Graphic revision entries:
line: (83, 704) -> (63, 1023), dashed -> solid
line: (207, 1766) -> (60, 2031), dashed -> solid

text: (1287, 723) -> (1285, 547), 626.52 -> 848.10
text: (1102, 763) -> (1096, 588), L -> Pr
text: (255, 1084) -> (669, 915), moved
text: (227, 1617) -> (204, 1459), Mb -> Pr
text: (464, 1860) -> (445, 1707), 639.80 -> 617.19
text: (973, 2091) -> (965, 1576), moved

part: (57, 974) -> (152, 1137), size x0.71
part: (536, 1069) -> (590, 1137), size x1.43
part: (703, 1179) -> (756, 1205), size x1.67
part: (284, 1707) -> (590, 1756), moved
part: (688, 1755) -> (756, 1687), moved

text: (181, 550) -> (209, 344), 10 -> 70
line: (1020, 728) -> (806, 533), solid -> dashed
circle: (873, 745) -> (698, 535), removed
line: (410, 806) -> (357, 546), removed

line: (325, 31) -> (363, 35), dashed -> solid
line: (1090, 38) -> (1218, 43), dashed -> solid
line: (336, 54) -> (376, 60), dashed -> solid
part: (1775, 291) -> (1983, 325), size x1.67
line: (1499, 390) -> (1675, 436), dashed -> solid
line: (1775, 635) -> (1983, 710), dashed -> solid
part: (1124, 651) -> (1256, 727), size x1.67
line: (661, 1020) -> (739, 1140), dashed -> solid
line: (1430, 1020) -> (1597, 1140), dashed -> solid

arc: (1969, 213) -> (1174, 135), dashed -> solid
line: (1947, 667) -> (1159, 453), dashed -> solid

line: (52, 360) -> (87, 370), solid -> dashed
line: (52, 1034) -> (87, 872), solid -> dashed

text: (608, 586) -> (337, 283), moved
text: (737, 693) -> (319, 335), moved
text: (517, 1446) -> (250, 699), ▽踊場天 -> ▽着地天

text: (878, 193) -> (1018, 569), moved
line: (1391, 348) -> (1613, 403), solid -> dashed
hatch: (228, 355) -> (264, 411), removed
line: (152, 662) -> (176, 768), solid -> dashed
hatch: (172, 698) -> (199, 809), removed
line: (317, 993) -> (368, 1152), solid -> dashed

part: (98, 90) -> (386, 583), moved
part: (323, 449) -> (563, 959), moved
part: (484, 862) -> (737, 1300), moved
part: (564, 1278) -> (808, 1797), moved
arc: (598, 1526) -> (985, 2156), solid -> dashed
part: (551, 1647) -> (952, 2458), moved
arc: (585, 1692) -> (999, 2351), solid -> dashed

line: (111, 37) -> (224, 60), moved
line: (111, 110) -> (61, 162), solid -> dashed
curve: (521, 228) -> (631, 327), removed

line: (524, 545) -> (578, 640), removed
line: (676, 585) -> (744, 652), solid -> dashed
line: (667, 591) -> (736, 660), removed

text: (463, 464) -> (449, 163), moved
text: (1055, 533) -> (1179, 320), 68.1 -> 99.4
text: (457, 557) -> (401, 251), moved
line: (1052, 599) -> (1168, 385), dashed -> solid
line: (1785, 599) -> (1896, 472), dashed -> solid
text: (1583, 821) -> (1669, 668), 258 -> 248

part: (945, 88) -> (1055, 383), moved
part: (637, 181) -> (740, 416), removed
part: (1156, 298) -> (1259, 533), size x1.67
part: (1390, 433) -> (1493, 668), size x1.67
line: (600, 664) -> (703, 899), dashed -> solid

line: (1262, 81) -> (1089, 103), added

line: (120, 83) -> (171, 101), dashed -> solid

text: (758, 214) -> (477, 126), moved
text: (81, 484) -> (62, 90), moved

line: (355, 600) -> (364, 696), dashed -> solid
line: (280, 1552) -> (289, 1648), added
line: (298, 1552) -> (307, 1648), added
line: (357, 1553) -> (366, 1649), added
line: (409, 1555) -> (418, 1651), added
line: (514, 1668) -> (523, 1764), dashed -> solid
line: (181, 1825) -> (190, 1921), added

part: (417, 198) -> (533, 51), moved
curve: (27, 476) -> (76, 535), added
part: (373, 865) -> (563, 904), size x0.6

Work to be completed >> The complete data above is to be written out again as it stands.

The completed task >>
line: (83, 704) -> (63, 1023), dashed -> solid
line: (207, 1766) -> (60, 2031), dashed -> solid

text: (1287, 723) -> (1285, 547), 626.52 -> 848.10
text: (1102, 763) -> (1096, 588), L -> Pr
text: (255, 1084) -> (669, 915), moved
text: (227, 1617) -> (204, 1459), Mb -> Pr
text: (464, 1860) -> (445, 1707), 639.80 -> 617.19
text: (973, 2091) -> (965, 1576), moved

part: (57, 974) -> (152, 1137), size x0.71
part: (536, 1069) -> (590, 1137), size x1.43
part: (703, 1179) -> (756, 1205), size x1.67
part: (284, 1707) -> (590, 1756), moved
part: (688, 1755) -> (756, 1687), moved

text: (181, 550) -> (209, 344), 10 -> 70
line: (1020, 728) -> (806, 533), solid -> dashed
circle: (873, 745) -> (698, 535), removed
line: (410, 806) -> (357, 546), removed

line: (325, 31) -> (363, 35), dashed -> solid
line: (1090, 38) -> (1218, 43), dashed -> solid
line: (336, 54) -> (376, 60), dashed -> solid
part: (1775, 291) -> (1983, 325), size x1.67
line: (1499, 390) -> (1675, 436), dashed -> solid
line: (1775, 635) -> (1983, 710), dashed -> solid
part: (1124, 651) -> (1256, 727), size x1.67
line: (661, 1020) -> (739, 1140), dashed -> solid
line: (1430, 1020) -> (1597, 1140), dashed -> solid

arc: (1969, 213) -> (1174, 135), dashed -> solid
line: (1947, 667) -> (1159, 453), dashed -> solid

line: (52, 360) -> (87, 370), solid -> dashed
line: (52, 1034) -> (87, 872), solid -> dashed

text: (608, 586) -> (337, 283), moved
text: (737, 693) -> (319, 335), moved
text: (517, 1446) -> (250, 699), ▽踊場天 -> ▽着地天

text: (878, 193) -> (1018, 569), moved
line: (1391, 348) -> (1613, 403), solid -> dashed
hatch: (228, 355) -> (264, 411), removed
line: (152, 662) -> (176, 768), solid -> dashed
hatch: (172, 698) -> (199, 809), removed
line: (317, 993) -> (368, 1152), solid -> dashed

part: (98, 90) -> (386, 583), moved
part: (323, 449) -> (563, 959), moved
part: (484, 862) -> (737, 1300), moved
part: (564, 1278) -> (808, 1797), moved
arc: (598, 1526) -> (985, 2156), solid -> dashed
part: (551, 1647) -> (952, 2458), moved
arc: (585, 1692) -> (999, 2351), solid -> dashed

line: (111, 37) -> (224, 60), moved
line: (111, 110) -> (61, 162), solid -> dashed
curve: (521, 228) -> (631, 327), removed

line: (524, 545) -> (578, 640), removed
line: (676, 585) -> (744, 652), solid -> dashed
line: (667, 591) -> (736, 660), removed

text: (463, 464) -> (449, 163), moved
text: (1055, 533) -> (1179, 320), 68.1 -> 99.4
text: (457, 557) -> (401, 251), moved
line: (1052, 599) -> (1168, 385), dashed -> solid
line: (1785, 599) -> (1896, 472), dashed -> solid
text: (1583, 821) -> (1669, 668), 258 -> 248

part: (945, 88) -> (1055, 383), moved
part: (637, 181) -> (740, 416), removed
part: (1156, 298) -> (1259, 533), size x1.67
part: (1390, 433) -> (1493, 668), size x1.67
line: (600, 664) -> (703, 899), dashed -> solid

line: (1262, 81) -> (1089, 103), added

line: (120, 83) -> (171, 101), dashed -> solid

text: (758, 214) -> (477, 126), moved
text: (81, 484) -> (62, 90), moved

line: (355, 600) -> (364, 696), dashed -> solid
line: (280, 1552) -> (289, 1648), added
line: (298, 1552) -> (307, 1648), added
line: (357, 1553) -> (366, 1649), added
line: (409, 1555) -> (418, 1651), added
line: (514, 1668) -> (523, 1764), dashed -> solid
line: (181, 1825) -> (190, 1921), added

part: (417, 198) -> (533, 51), moved
curve: (27, 476) -> (76, 535), added
part: (373, 865) -> (563, 904), size x0.6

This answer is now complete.